# Picked up a new CZ 75BD



## flphotog (Sep 6, 2014)

Picked up a new CZ 75BD a few weeks ago. This is the one with the decocker.
The full DA trigger is a real bear, but when decocked to the quarter cock notch it isn't to bad and while the SA trigger isn't a 1911 by a long shot it's still pretty good.
Overall I love the gun.


----------



## EvilTwin (Sep 4, 2014)

Welcome to the forum from South Eastern Pa. 
Its always good to love the gun you shoot. As life goes on, the next gun you buy will be in comparison to this one. it will fill a different need. When you get to be my age ( 70 ) you will have a lot of guns you rarely use, and some that you feel are the best of the best.
Bill aka ET


----------



## TAPnRACK (Jan 30, 2013)

Welcome to the forum..... and congratulations on the new CZ... I have the 75 BD Police model myself and love it. Great grip and very accurate.







I switched out the grips from plastic to rubber and changed the front sight to a fiber optic. Added rubber base plates to the mags and have it just the way I want it. Lots of parts available at CZ USA custom shop if your interested.


----------



## flphotog (Sep 6, 2014)

EvilTwin said:


> Welcome to the forum from South Eastern Pa.
> Its always good to love the gun you shoot. As life goes on, the next gun you buy will be in comparison to this one. it will fill a different need. When you get to be my age ( 70 ) you will have a lot of guns you rarely use, and some that you feel are the best of the best.
> Bill aka ET


Well I'm already your age. 1911's are my favorites and M&P 9 FS is my primary carry but this is a great gun as well.


----------



## GCBHM (Mar 24, 2014)

Awesome pistols! I love my CZ-75B Omega. Welcome to the site. Where did you get your holster? The trigger will loosen up a little, but it's still pretty stiff. You can replace the springs to loosen it up a little more.


----------



## flphotog (Sep 6, 2014)

GCBHM said:


> Awesome pistols! I love my CZ-75B Omega. Welcome to the site. Where did you get your holster? The trigger will loosen up a little, but it's still pretty stiff. You can replace the springs to loosen it up a little more.


I get all my holsters from Panther Concealment in Jacksonville, FL.


----------



## EvilTwin (Sep 4, 2014)

flphotog said:


> Well I'm already your age. 1911's are my favorites and M&P 9 FS is my primary carry but this is a great gun as well.

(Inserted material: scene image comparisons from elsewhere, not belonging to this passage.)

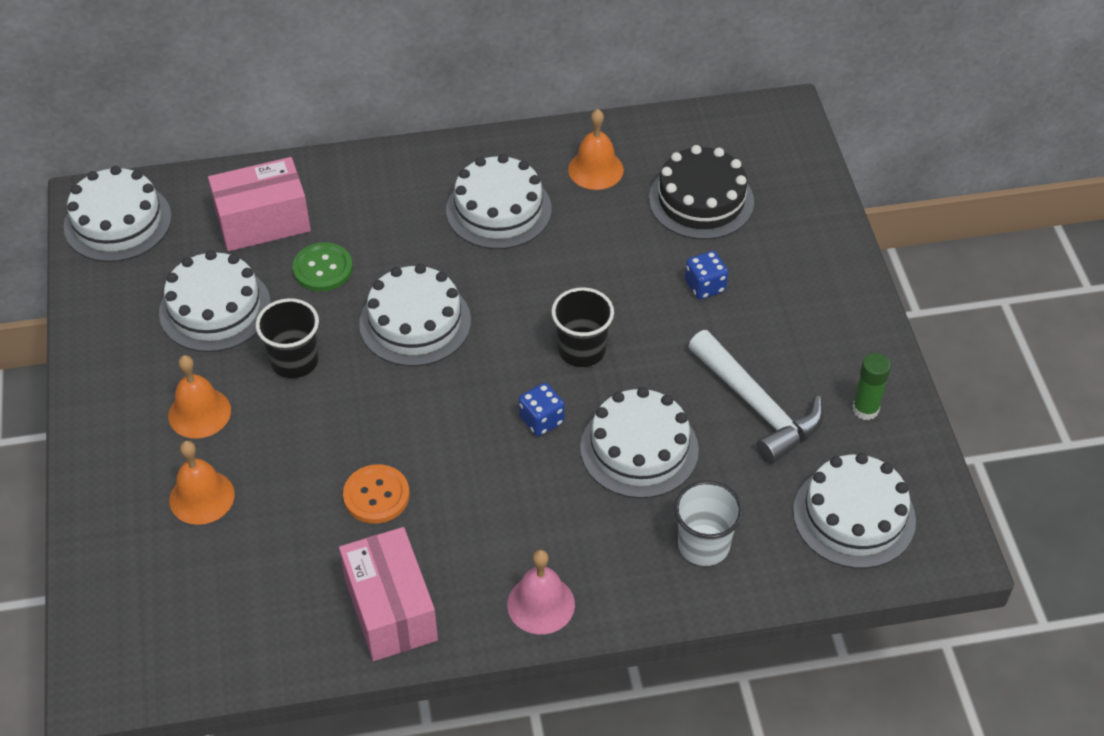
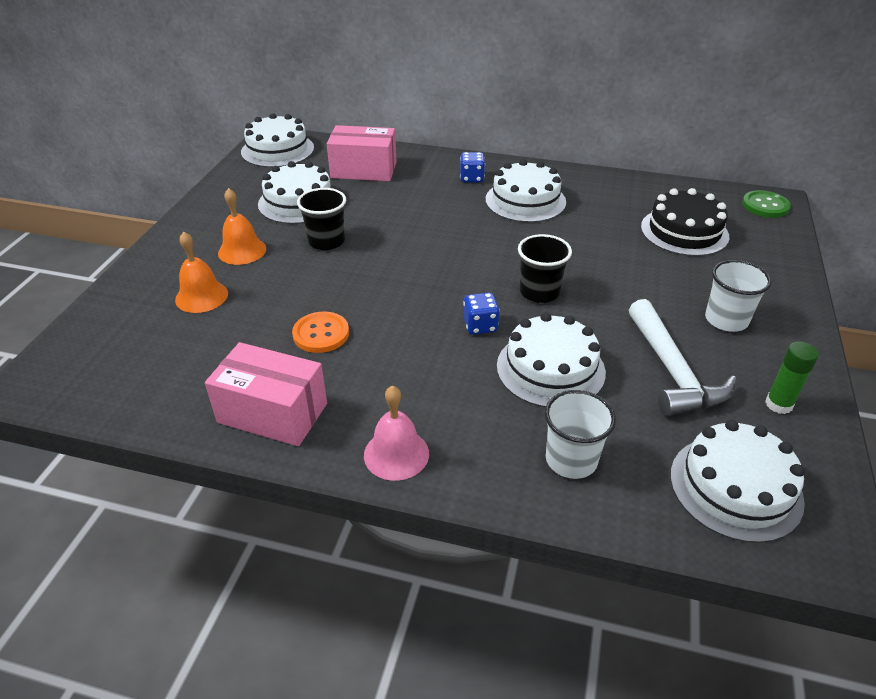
camera: 25 degrees right, 10 degrees down
(323, 269) = (383, 200): green button -> green button (765, 206)
(390, 609) = (272, 413): pink box -> pink box turned 75 degrees counterclockwise
(415, 322) = (425, 243): white cake -> none
(595, 169) = (609, 197): orange bell -> none
(705, 286) = (663, 281): blue dice -> blue dice (472, 178)
(786, 319) = (726, 320): none -> white cup

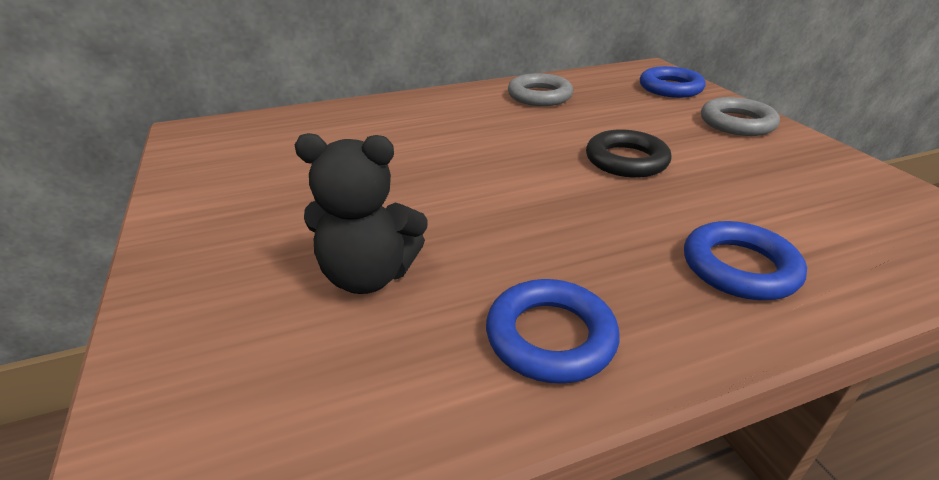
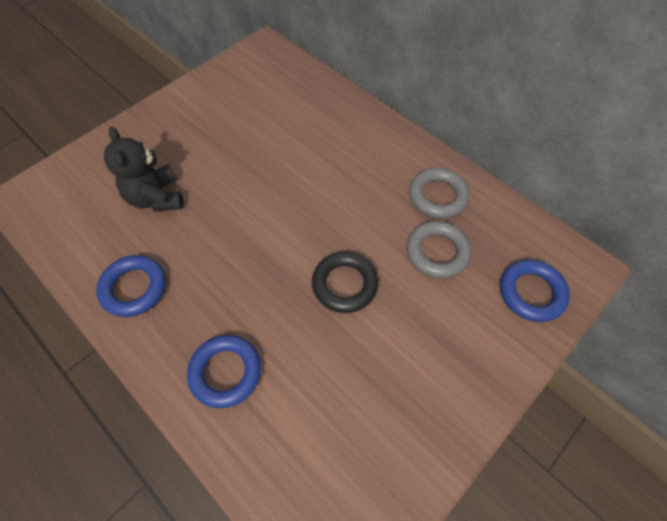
camera: 65 degrees right, 25 degrees up
(736, 123) = (472, 360): grey ring -> grey ring (437, 252)

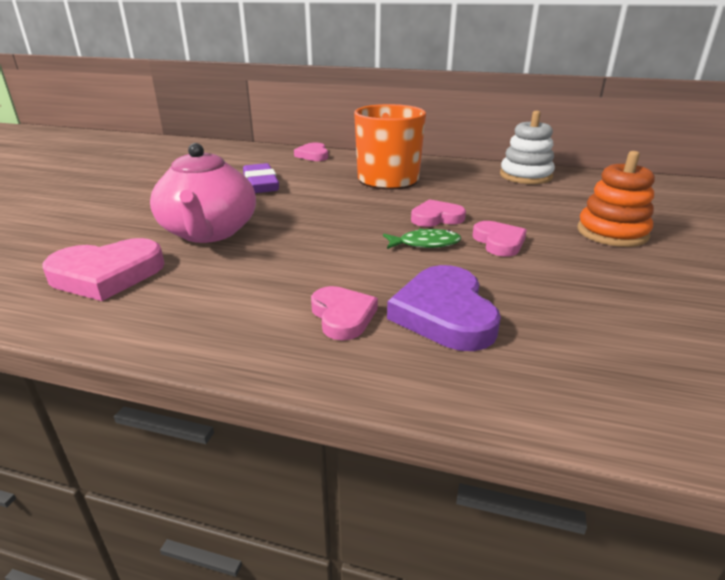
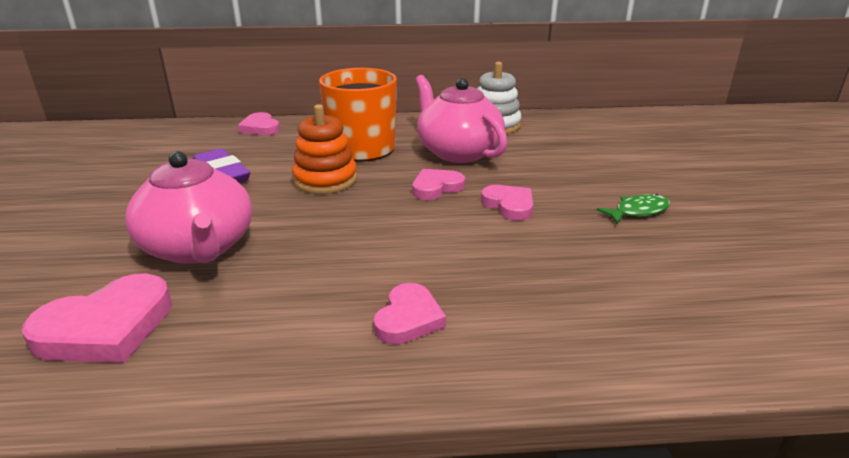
camera: 20 degrees left, 0 degrees up
(342, 316) = (408, 318): pink heart -> pink heart turned 60 degrees clockwise
(425, 244) = (442, 219): green fish -> green fish (638, 211)
(444, 314) = (502, 294): purple heart -> none
(475, 193) = (458, 152): none -> pink teapot
(612, 233) = (599, 178): orange stacking toy -> orange stacking toy (325, 180)

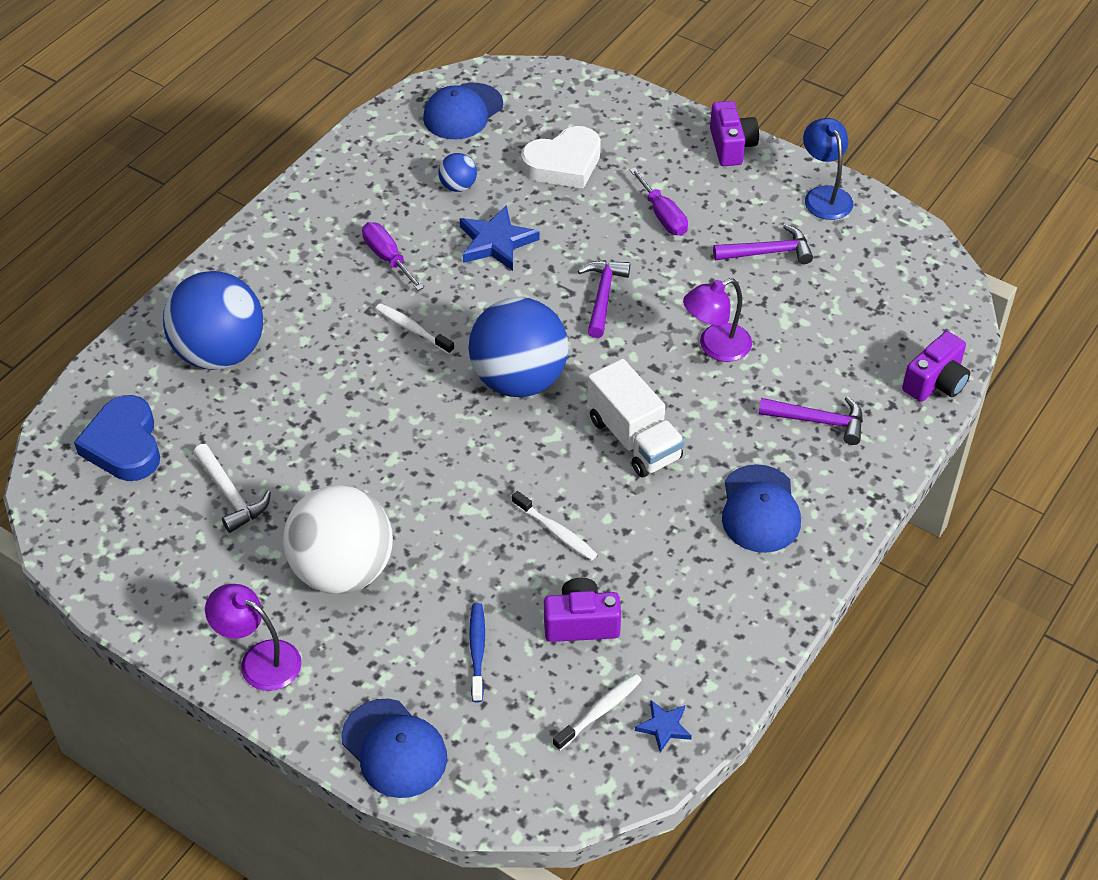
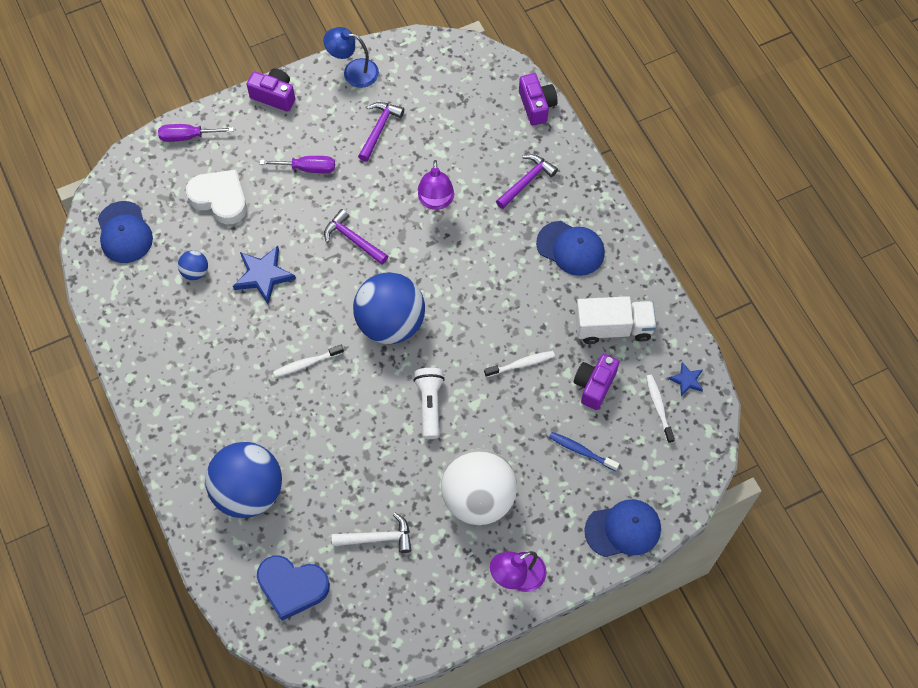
camera: 60 degrees left, 15 degrees up
(387, 257) = (231, 347): purple screwdriver -> purple screwdriver (187, 136)
(436, 465) = (429, 405): none -> white flashlight
(563, 164) = (220, 199): white heart -> white heart turned 60 degrees counterclockwise
(634, 439) = (478, 285): white truck -> white truck (613, 328)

I apologies' for the assumption...I was under the impression that this was your first gun...IM guessing the Jr. member clicked my first gun assumption.. I'm also new here as a Jr. member.. it was just a reflex assumption. sorry
Bill aka ET

PS it would be good if you filled in your profile page...


----------



## flphotog (Sep 6, 2014)

EvilTwin said:


> I apologies' for the assumption...I was under the impression that this was your first gun...IM guessing the Jr. member clicked my first gun assumption.. I'm also new here as a Jr. member.. it was just a reflex assumption. sorry
> Bill aka ET
> 
> PS it would be good if you filled in your profile page...


No Problem


----------



## berettatoter (Sep 1, 2011)

Very nice. CZ makes great pistols.


----------